*PROBLEM STATEMENT*
Give back, word for word, only the lines from the opening of the records through the one with "line: (527, 730) -> (523, 801), added". Pictures stay out.

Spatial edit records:
━━━━━━━━━━━━━━━━
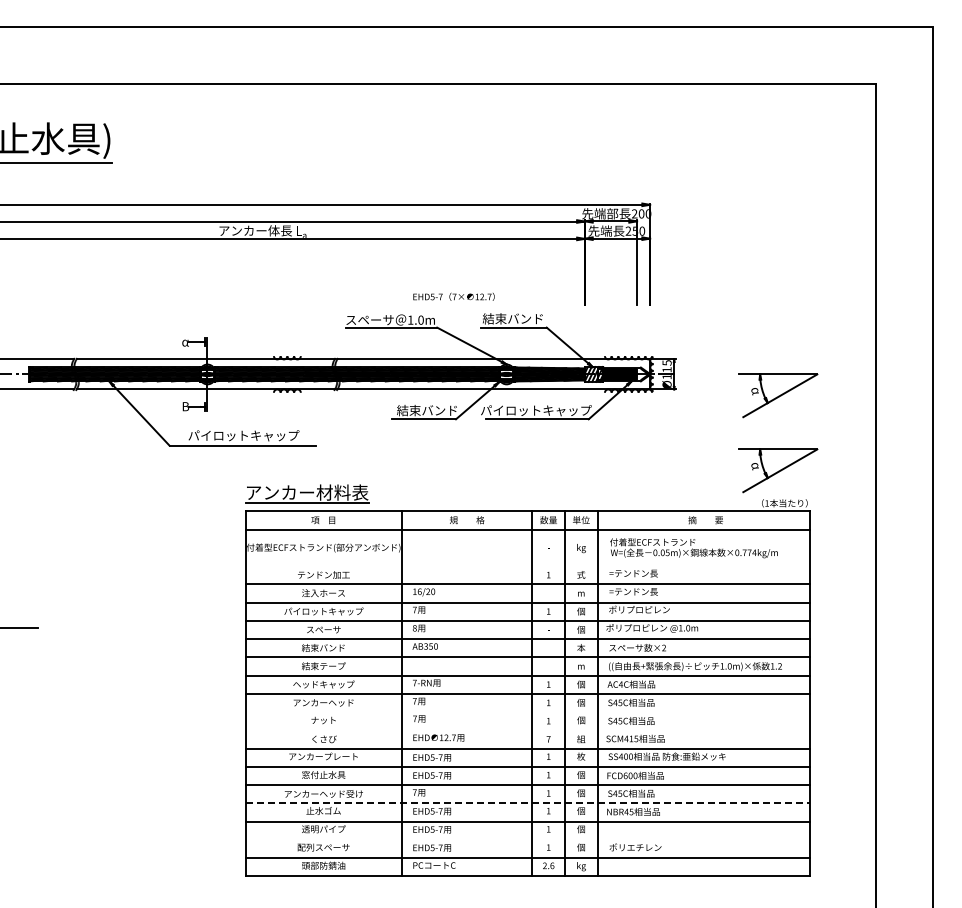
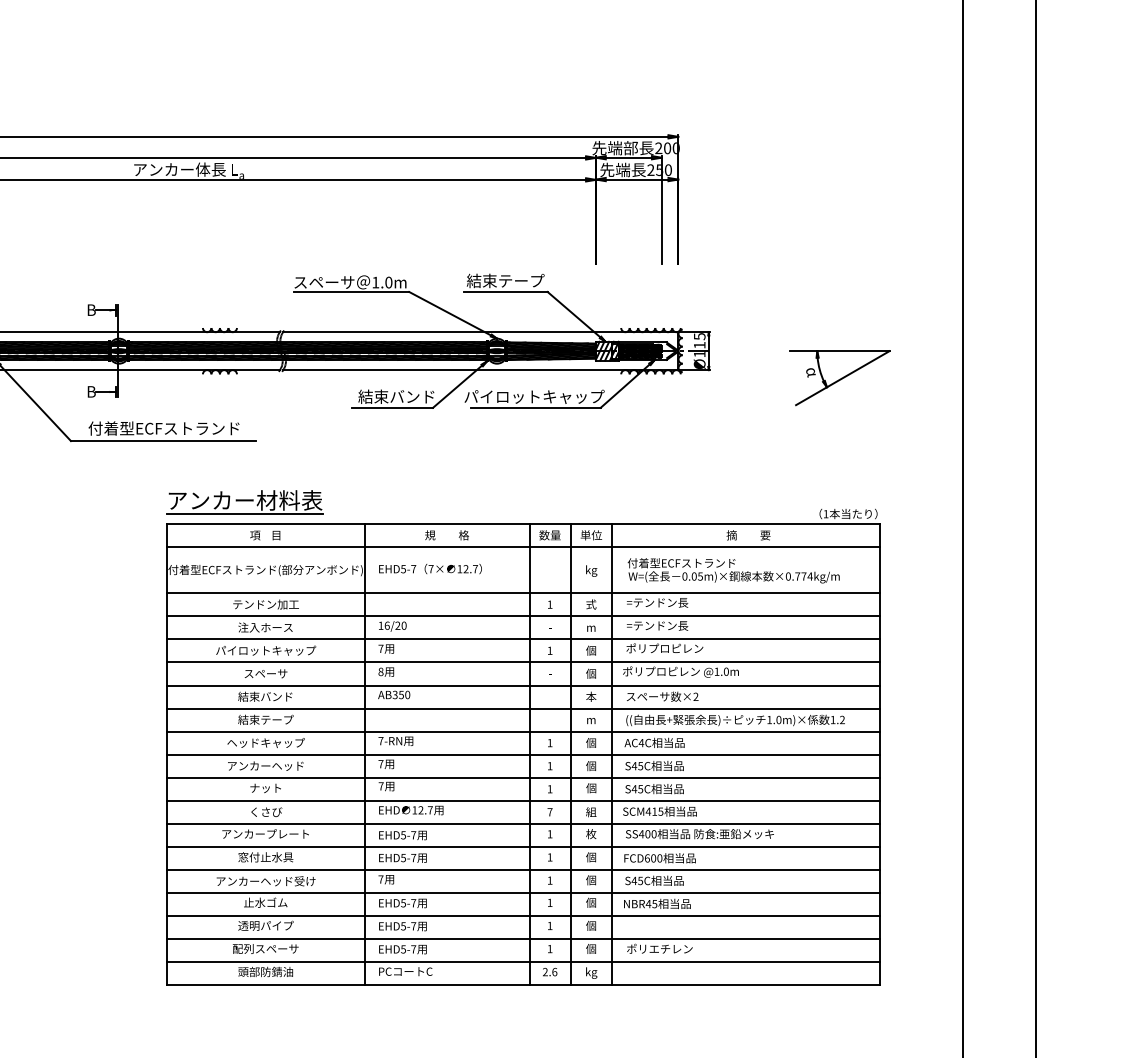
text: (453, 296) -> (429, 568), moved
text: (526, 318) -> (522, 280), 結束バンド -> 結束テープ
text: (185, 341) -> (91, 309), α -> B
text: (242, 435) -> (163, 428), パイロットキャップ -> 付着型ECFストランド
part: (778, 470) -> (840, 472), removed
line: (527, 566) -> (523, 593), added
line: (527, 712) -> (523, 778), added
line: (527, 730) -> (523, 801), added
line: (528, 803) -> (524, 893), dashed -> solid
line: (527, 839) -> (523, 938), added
━━━━━━━━━━━━━━━━
*TASK SOLUTION*
text: (453, 296) -> (429, 568), moved
text: (526, 318) -> (522, 280), 結束バンド -> 結束テープ
text: (185, 341) -> (91, 309), α -> B
text: (242, 435) -> (163, 428), パイロットキャップ -> 付着型ECFストランド
part: (778, 470) -> (840, 472), removed
line: (527, 566) -> (523, 593), added
line: (527, 712) -> (523, 778), added
line: (527, 730) -> (523, 801), added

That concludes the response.